お姉さんは私と2歳差だけれど、もうナイスバディになっている。とても美しいですお姉様。
え????私????私は4歳児の普通体型だよ、普通体型。絶壁ですけどなにか??
お姉様の顔はとても美しいけれど、目元がつり上がっているせいなのかとてもキツくみえる。

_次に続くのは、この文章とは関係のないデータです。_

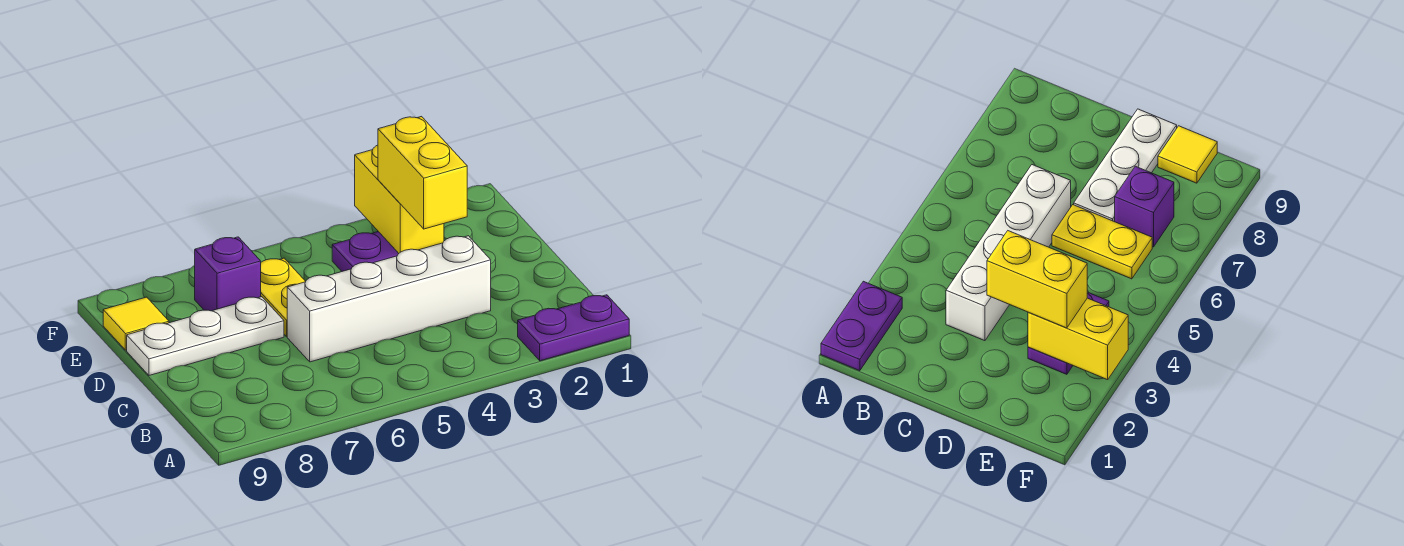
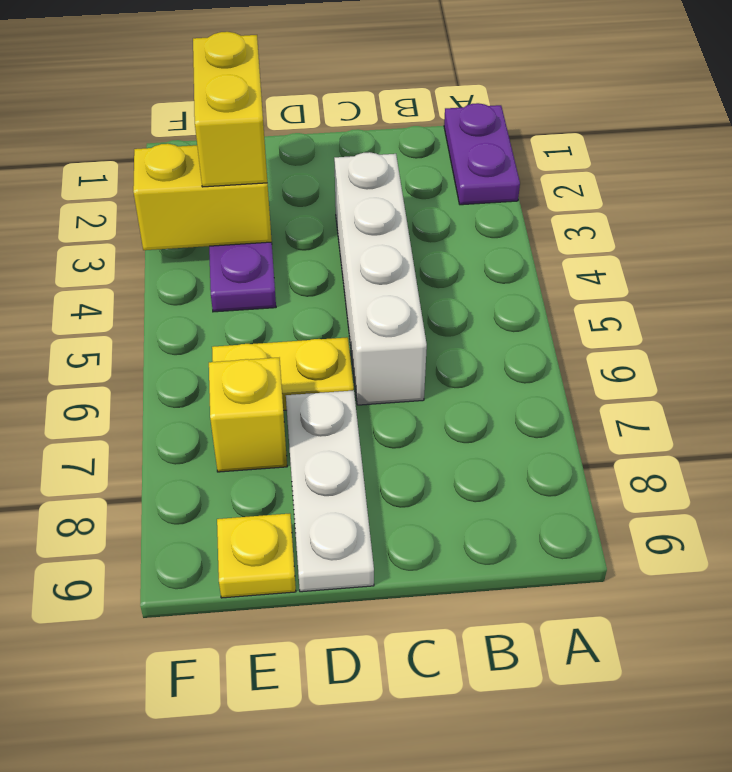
yellow brick D3:E3 level 3 -> yellow brick E2:E3 level 3
purple brick E7 level 1 -> yellow brick E7 level 1
yellow tile E9 level 1 -> yellow plate E9 level 1

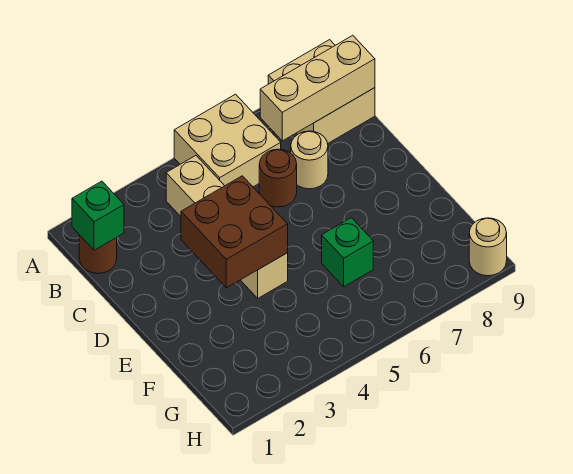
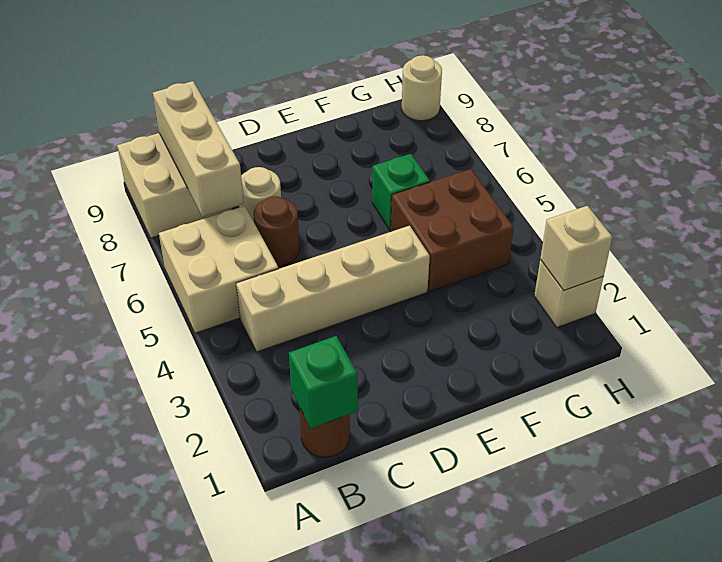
brown brick D3:E4 level 2 -> brown brick F4:G5 level 1
none -> tan brick H2 level 1
none -> tan brick H2 level 2

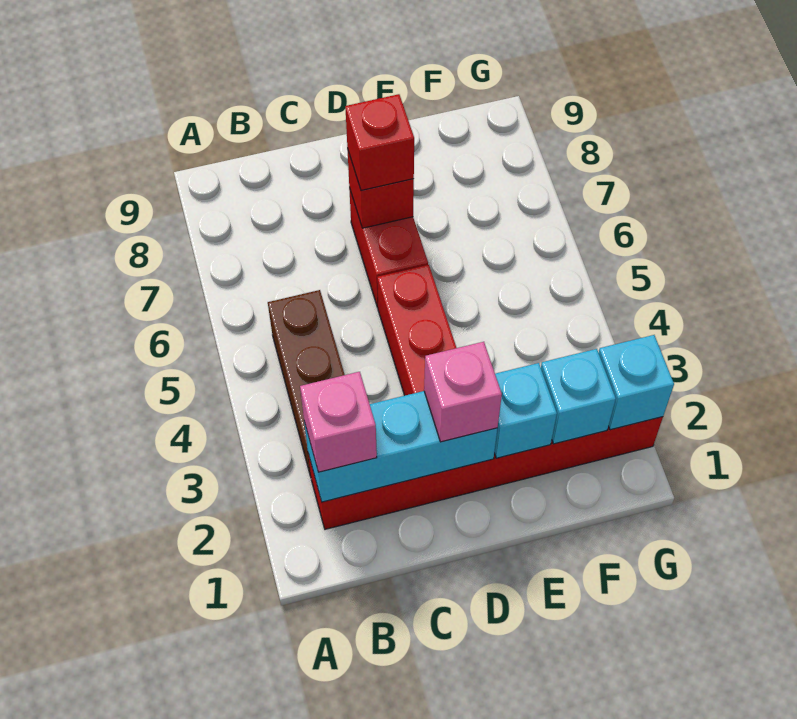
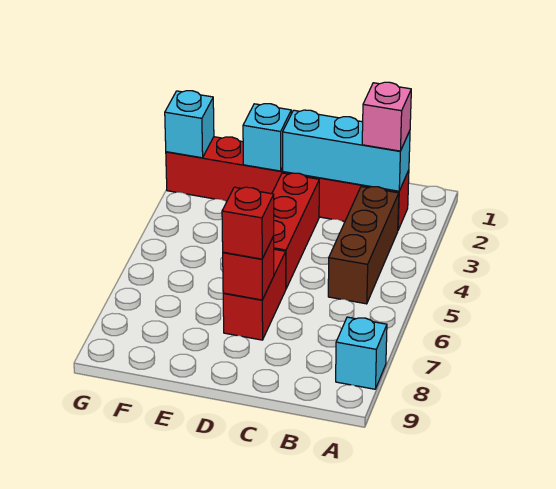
pink brick D2 level 3 -> none
cyan brick F2 level 2 -> cyan brick A8 level 1

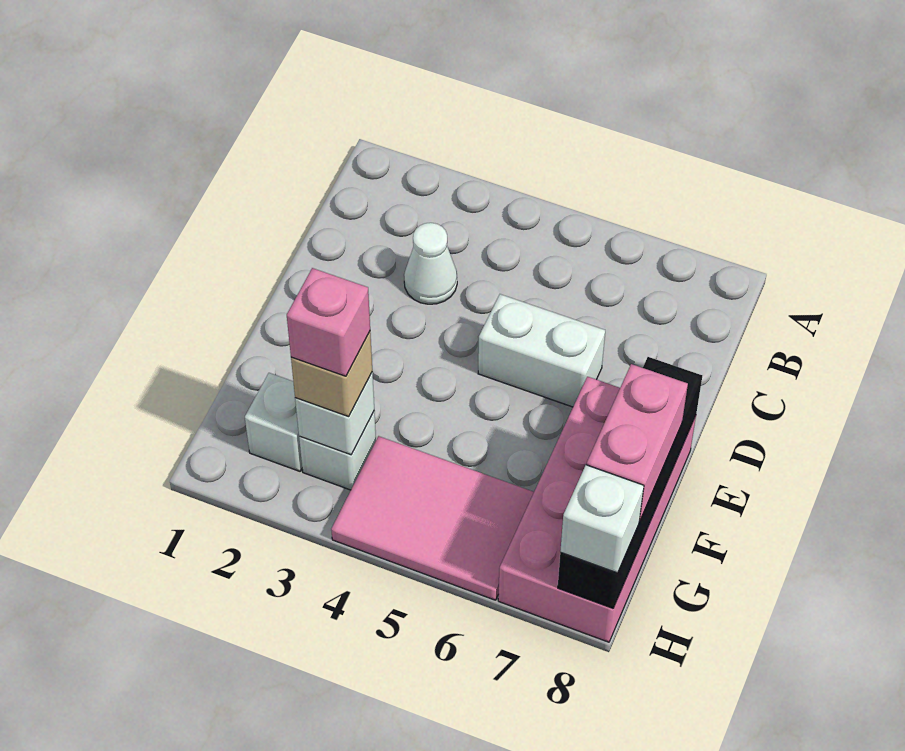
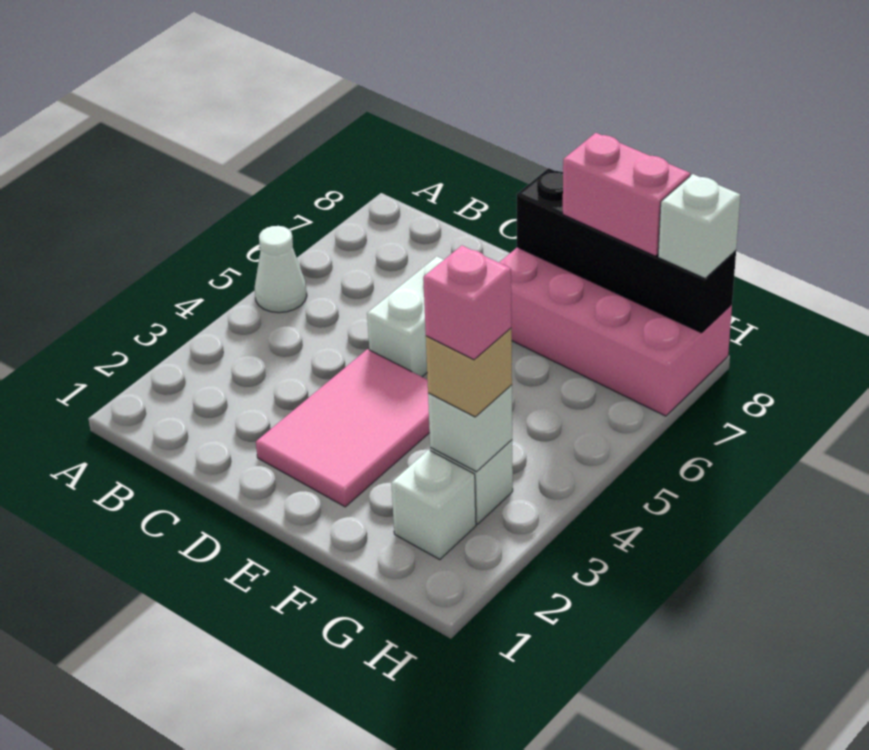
white cone C3 level 1 -> white cone A5 level 1
pink tile G4:H6 level 1 -> pink tile D2:E4 level 1

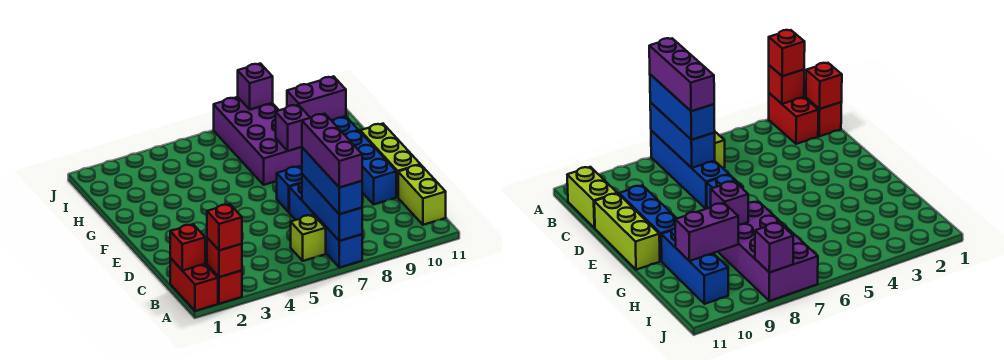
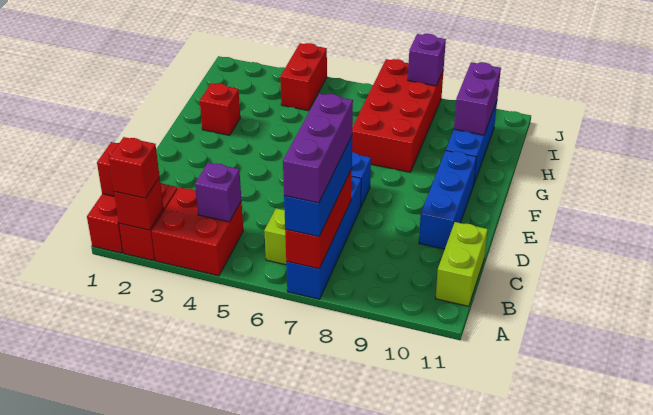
none -> red brick A3:B4 level 1
blue brick A7:C7 level 2 -> red brick A7:C7 level 2
lime brick D11:F11 level 1 -> none
none -> red brick G2 level 1
purple brick G7:J8 level 1 -> red brick G7:J8 level 1
purple brick G8 level 2 -> purple brick B4 level 2
purple brick H9:H10 level 2 -> purple brick H10:I10 level 2
none -> red brick I4:J4 level 1

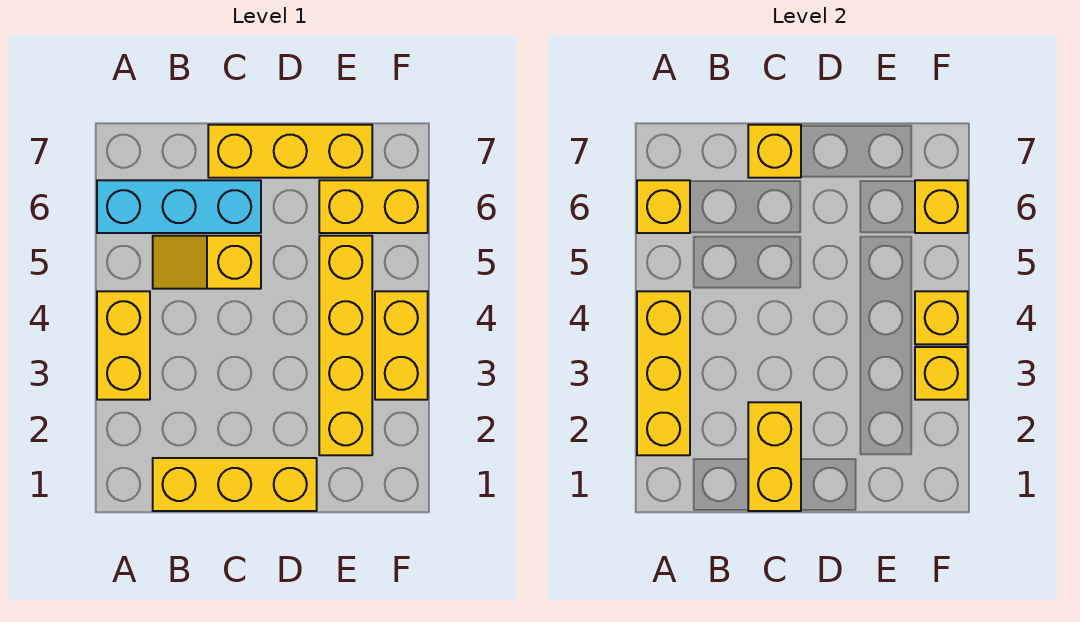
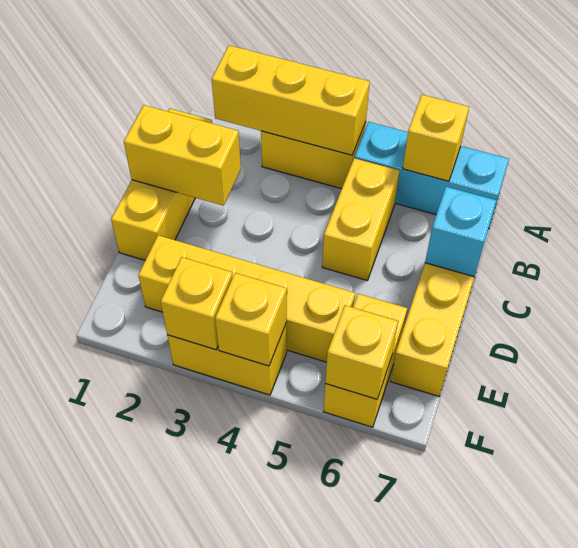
cyan brick A6:C6 level 1 -> cyan brick A5:A7 level 1
yellow slope B5:C5 level 1 top C -> yellow brick B5:C5 level 1
yellow brick C7 level 2 -> cyan brick C7 level 2

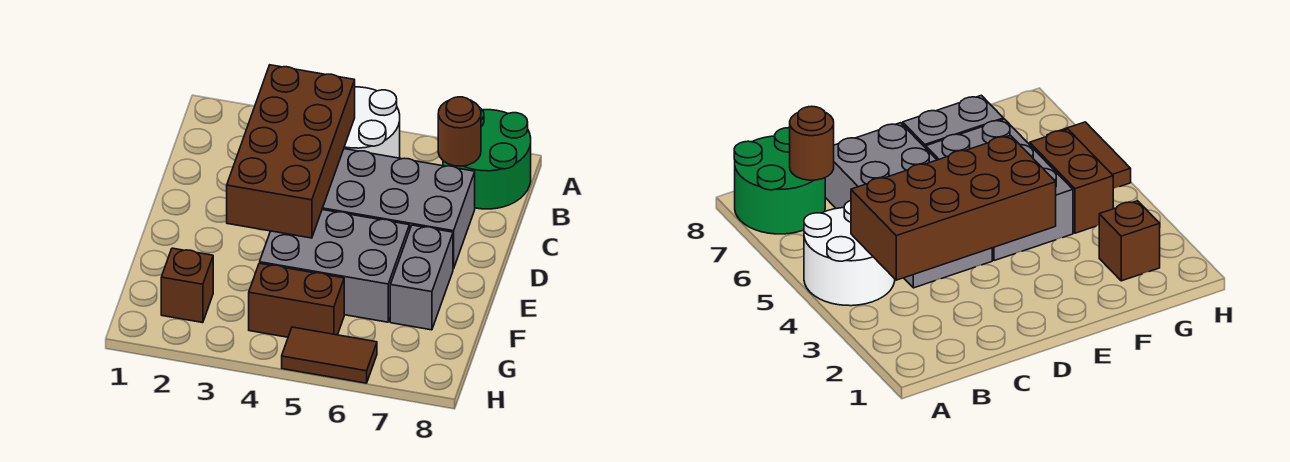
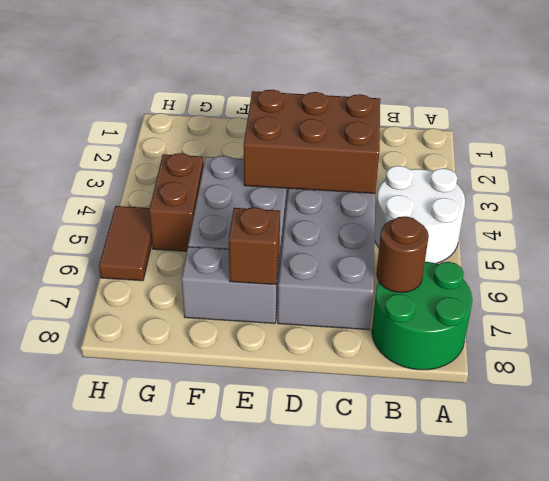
brown brick B3:E4 level 2 -> brown brick C3:E4 level 2
brown brick G2 level 1 -> brown brick E7 level 2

でも私が「おねぇさま、おねぇさま、だいすきです!」と言うとものすごく嬉しそうに目をふにゃっとさせて柔らかく微笑みながら「私も!私もよ、ライネ・・・」と言うんだよ・・・。
その笑顔のお姉様の顔と言ったら・・・もう神。
ほんとベタ惚れ。まじかわいい。死ぬ。
男が見たら鼻血吹いて昏倒するぐらいの可愛さ。
ローゼお姉様最&高・・・。
今だってお姉様が用意してくださったお茶を飲んでまったりしている。
お姉様が用意してくださるお茶はとても美味しい。侍女がいれてくれるお茶なんて比べ物にならないくらいの美味しさ。最高かよ。
「ライネ、お代わりが欲しかったら言ってね?」
と微笑みながら仰るお姉様。後ろに後光がさしてますよ・・・。
そんな完璧なお姉様は先日誕生日を迎えて7歳になられた。
そして、そこで王太子様の婚約者になられたばかりだ。
・・・ファルベルン家は、このファルナー王国が誕生したときの話にも出てくる家だからとても位が高い公爵という地位にいる。
そして、王家に1番近い家だ。
よく王族が嫁ぐので王族の血が流れている。血筋的にも申し分ない令嬢だ。
だから、お姉様は王太子の婚約者として抜擢されたそう。私のお姉様を嫁にするとかありえんわ。
まじ王太子絶許((
そんなファルナー王国の王太子の名は「アルフレッド・ファルンツ」だ。
前にお姉様の婚約者として紹介されたが、超絶美形の金髪碧眼The 王子とでもいうような王子だった。
だが、あいつは侮ってはいけない。
あいつはお姉様と同じ7歳だと言うのに始終薄っぺらい爽やか笑顔を顔に貼り付けていた。
ああいうのは絶対に腹黒だ。
金髪碧眼の第1王子ってのはお決まりのように腹黒なのか!?
私が前世で大学に入る前からやってた乙女ゲームにもそんなやついたな〜。
お茶を1口飲み、うぅんと唸って記憶を思い出す。
た〜しか、その乙女ゲームの第一王子の名はアルフレッドだったような......ん????
アルフレッド...........??????
......お姉様の婚約者はアルフレッド。乙女ゲームの王国の第1王子も、アルフレッド。
は..........??????
「ぶっは、ええええええええええええっ!?」
と思わず口に含んだお茶を吹き出して叫ぶ。
前の席に座っていたお姉様はびっくりしたように目を大きく見開き、持っていたお茶をゆっくり置いて様子がおかしい私に急いで近付いた。
「ライネ、どうしたの!?」
「あ、は、はい・・・・。だ、大丈夫でず・・・。」
なんとか受け答えしてお姉様の方を向く。
お姉様は目をキュッと吊り上げた。
「・・・大丈夫じゃ、なさそうだわ・・・。お茶会はここまでにしましょうか。ライネ、片付けは私と侍女に任せて部屋で休みなさいな。」
とはっきり私に言ってから私たちの様子を見て近付いてきた侍女の1人に「ライネを部屋に連れて行ってあげて頂戴。」と告げると私の頭をそっと撫でて
「さ、ライネ・・・。行きなさいな。」
と未だ混乱している私を立ち上がらせ、侍女に連れていかれる私を心配げに見送ってくれた。
ありがとうお姉様。後でお礼します。